Todo lo que nos sucede por primera vez deja en nosotros una huella imborrable. Con apenas doce años vi la película '2001: una Odisea en ... el espacio', donde un astronauta hacía footing por el interior de una nave en anillo, mientras esta giraba al compás del 'Danubio azul'. Desde entonces, 'Odisea' significa para mí viaje angustioso en soledad a través de un negro profundo y estrellado.
Este sentido de 'Odisea' ha vuelto las últimas veces que he bajado a la calle. En estas tres semanas de corona-vacío nadie habita nuestras plazas y paseos, son como fantasmas, incluso a la luz del día. Han dejado de pertenecernos y se alejan de nosotros en el espacio ingrávido. La luz tan viva de Málaga no logra mitigar la sensación de inquietud que corre por nuestras calles, donde los pocos transeúntes que uno ve son, como los habitantes de aquel mar interminable de 'Waterword', prisioneros de sus naves sin tierra.

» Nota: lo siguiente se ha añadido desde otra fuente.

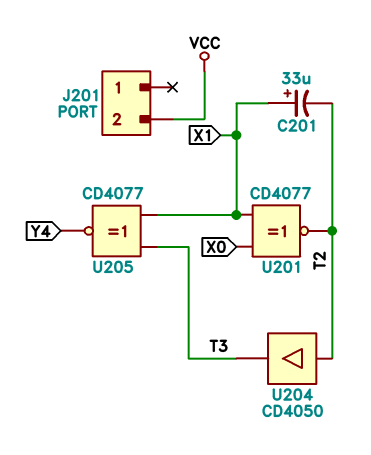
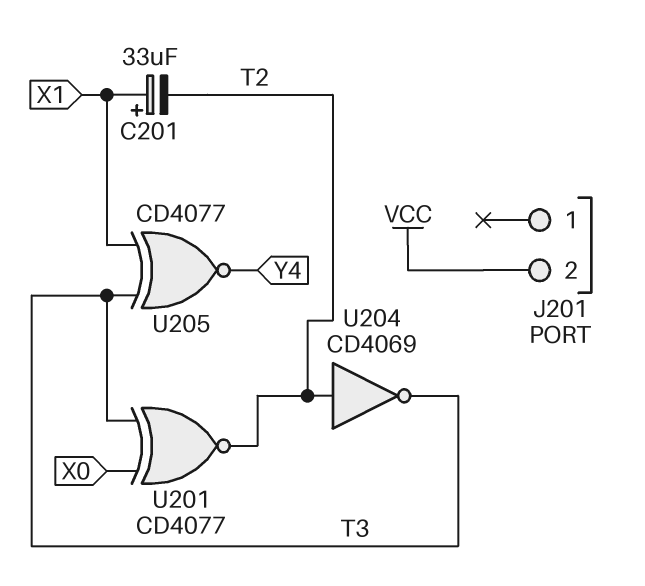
U201: XNOR CD4077 (in X0, in X1, out T2) -> XNOR CD4077 (in T3, in X0, out T2)
U204: buffer CD4050 (in T2, out T3) -> NOT CD4069 (in T2, out T3)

Ahora, más que nunca, es perceptible que la ciudad es mucho más que sus edificios. También, que este invento nuestro de vivir en pisos, unos encima de otros, tiene su propio equilibrio. Vivimos en una interminable cadena calle-edificio-calle-edificio y al perder las calles perdemos los eslabones que enlazan nuestra vida al mundo.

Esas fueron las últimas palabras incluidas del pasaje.